Salmon Allergy Test: Potential Cross-Reactivity

Species within groups of fish, like Gadiformes (examples: codfish and hake) and Scombroid fishes (examples: mackerel and tuna) seem to share allergenic components. The overlap of allergen specificity between groups seems to be moderate or even small.

Salmon Allergy Test: Clinical Experience

Sensitisation to fish allergen is common. Fish, including salmon, is a potential cause of food allergy and atopic dermatitis. A study demonstrated the prevalance of sensitivity to salmon among cod-allergic children to be around one in five.

Immediate allergic reactions may follow ingestion of even minute amounts of fish.

Symptoms can include oral allergy syndrome, generalised urticaria, facial angioedema and anaphylaxis.

Because patients react to both cooked and raw fish, it is assumed the allergens are heat-resistant. However, more recent studies indicate that patients may react differently to processed food and that allergic reactions may be species-specific.

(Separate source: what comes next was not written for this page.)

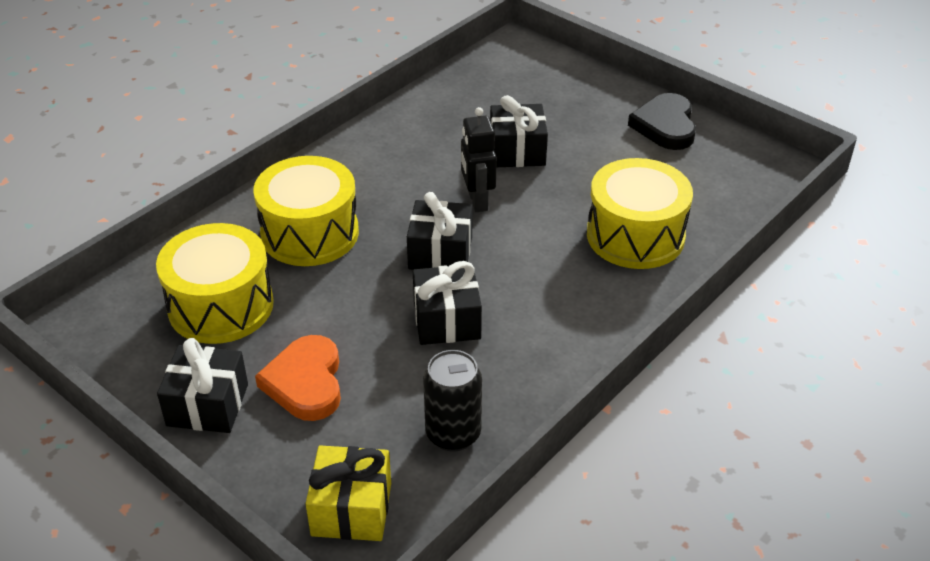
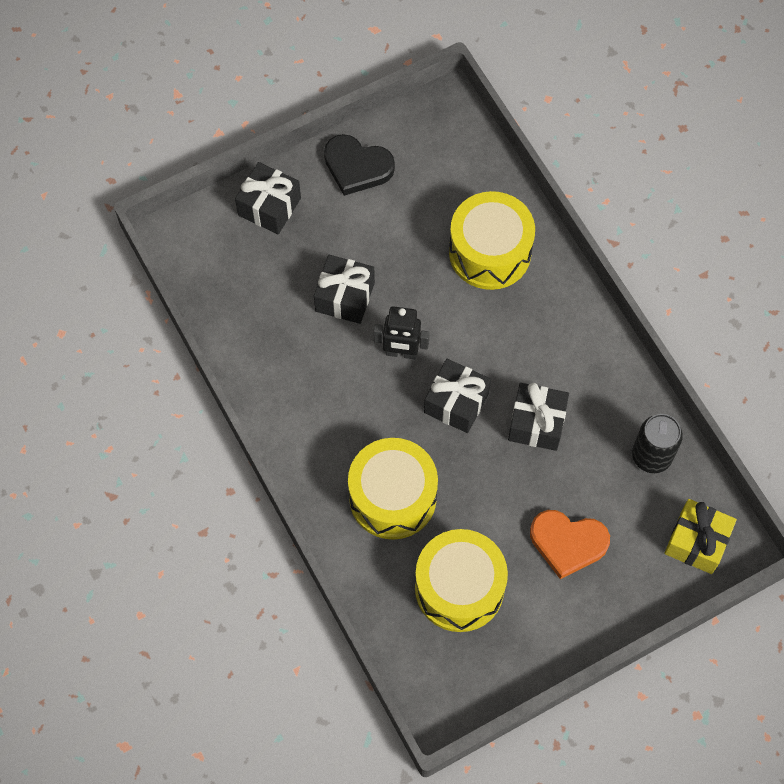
camera: 70 degrees left, 25 degrees up
(207, 405) = (567, 619): black gift -> black gift (269, 206)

It has been reported that some fish allergic persons can exhibit allergic symptoms due to the steam (airborne allergens) from cooking fish.

Other reactions

Acute anisakiasis as a result of the larvae of the fish parasite Anisakis simplex may occur following ingestion of undercooked or raw salmon.

Symptoms can include abdominal pain, nausea, vomiting, abdominal distention, diarrhea, blood and mucus in stool, and mild fever. Allergic reactions with rash and itching, and infrequently, anaphylaxis, can also occur.